I have now officially begun a new chapter in my life…that of homemaker. To be honest with you, I’m not even sure what that will look like as I ease into this role.
Yesterday was my first day at home. It’s a different pace than my work-a-day world, but at first I have much I need to accomplish. A good and thorough cleaning of our home is top on the list.
Four months ago when I had left my job of 29 years, I brought home boxes of things I had at work including pictures and decorations, cards and notes that I had saved. Where I left them is where they remained until yesterday when I finally had the time to go through the boxes and decide what to keep or get rid of.

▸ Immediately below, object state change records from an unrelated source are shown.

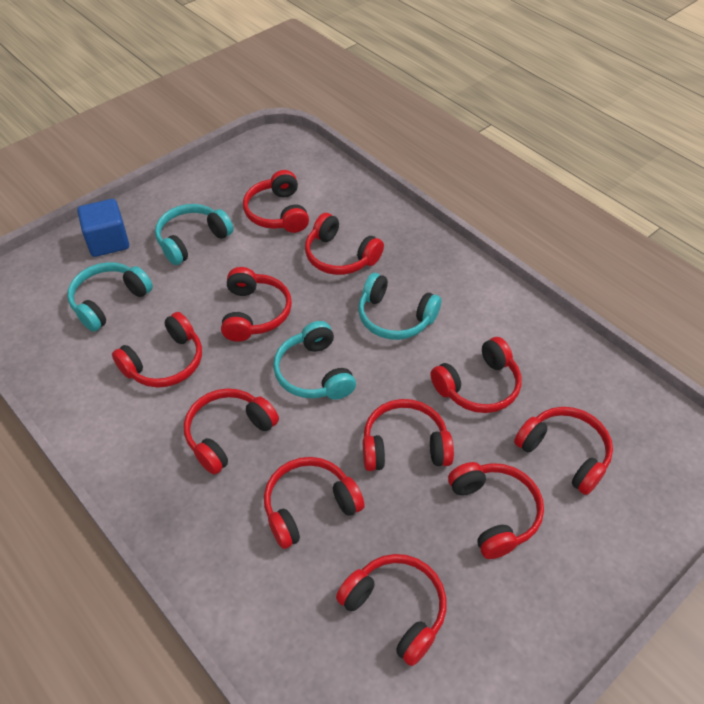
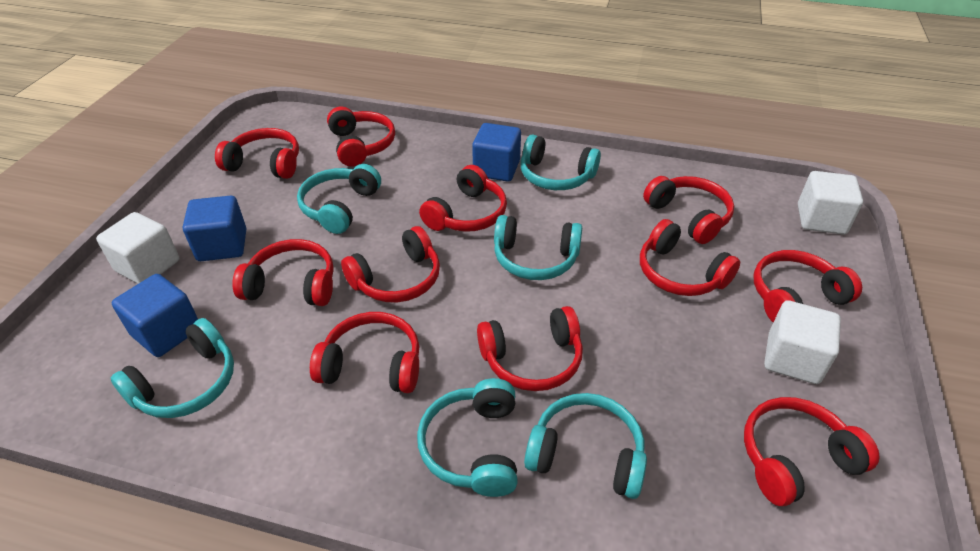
blue cube: 1 -> 3
turquoise headphones: 4 -> 6
white cube: 0 -> 3

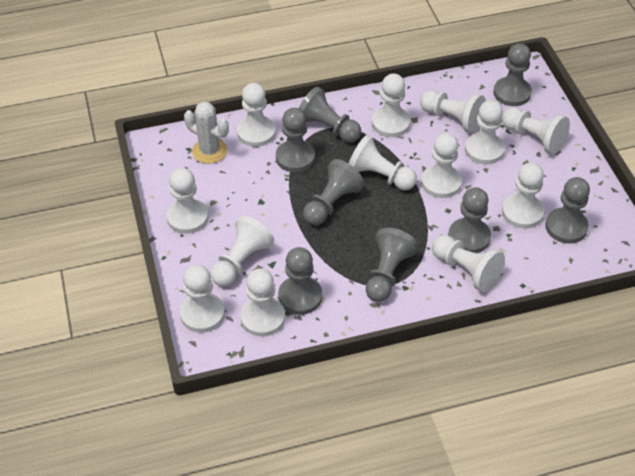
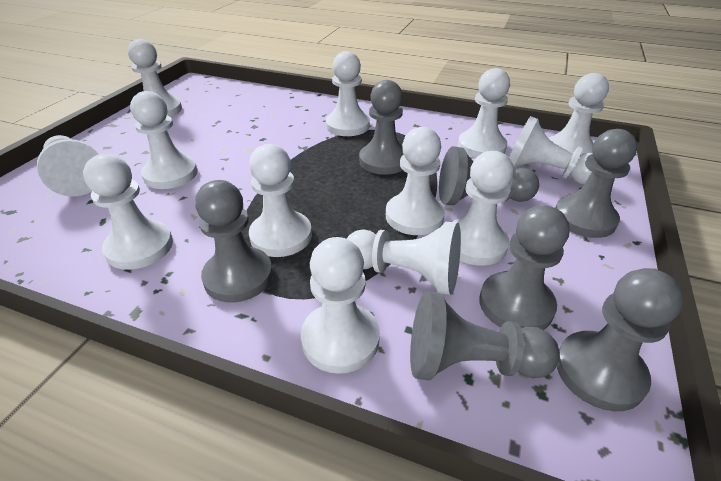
grey pawn: 8 -> 7
white cactus: 1 -> 0

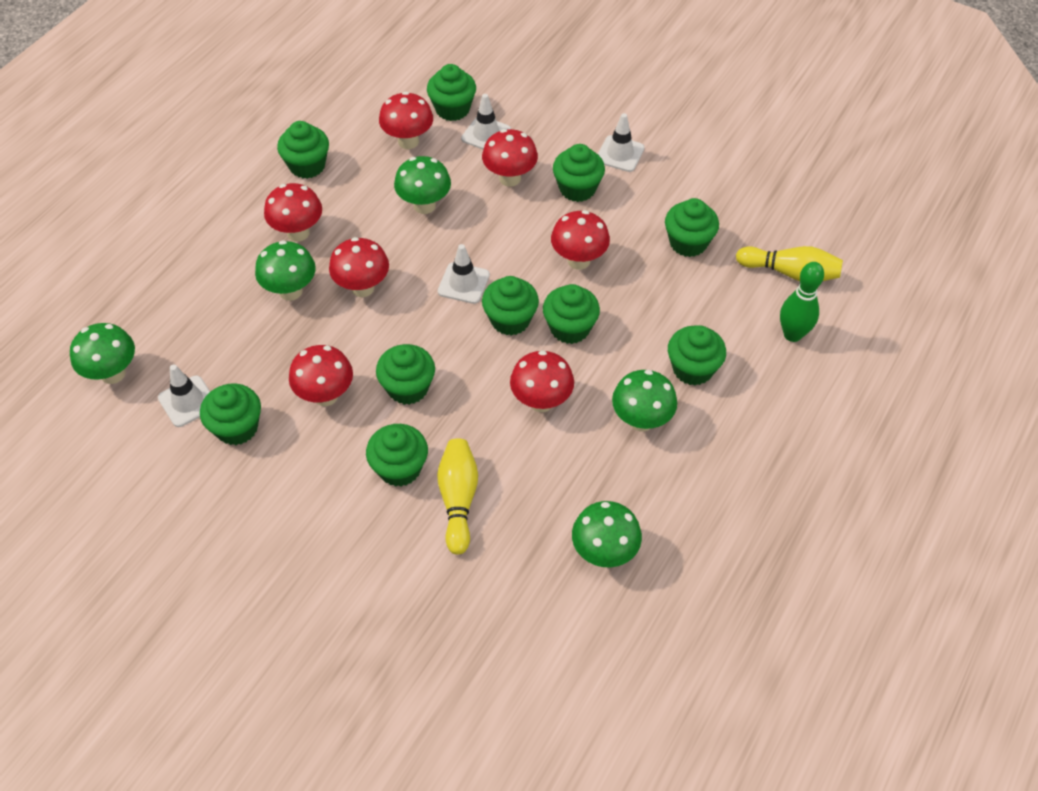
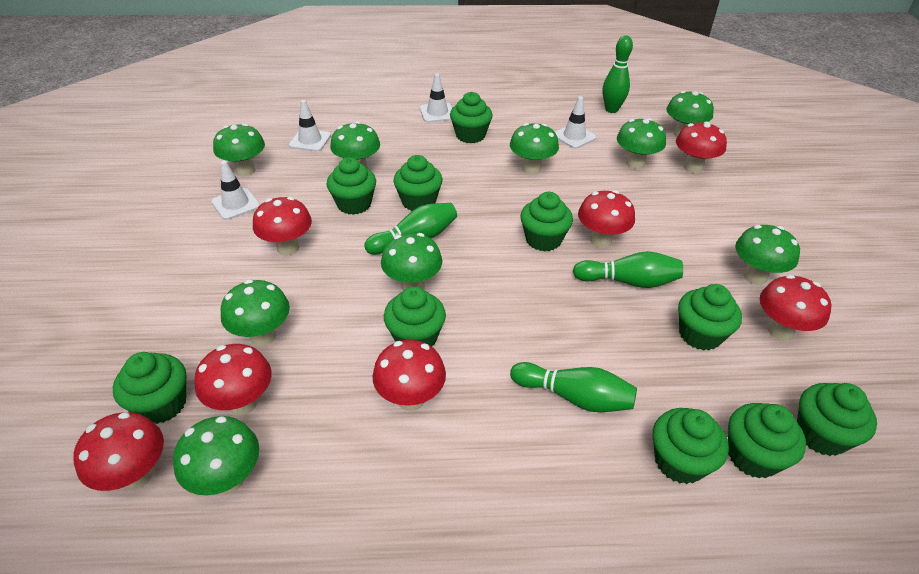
green bowling pin: 1 -> 4
green mushroom: 5 -> 9
yellow bowling pin: 2 -> 0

As I read the cards and notes, they brought back a lot of memories, some good and some painful.
It got me to thinking, how much do I do that emotionally and mentally. How often do I hold on to thoughts and feelings from the past and not let them go? In doing that, don’t I have less room for the present and what’s going on in my life today? Are my thoughts and feelings colored by what I’ve held on to from the past? Do I fail to see people and circumstances through fresh eyes? Is my holding on to things and memories, in part, not fully trusting God?
Perhaps with some peace and quiet in my days, I will be learning a lot. May I have the ears to hear what the Lord Jesus is teaching me through His Word and prayer and the Holy Spirit within me. May I commit each day to the Lord and be about my Father’s business.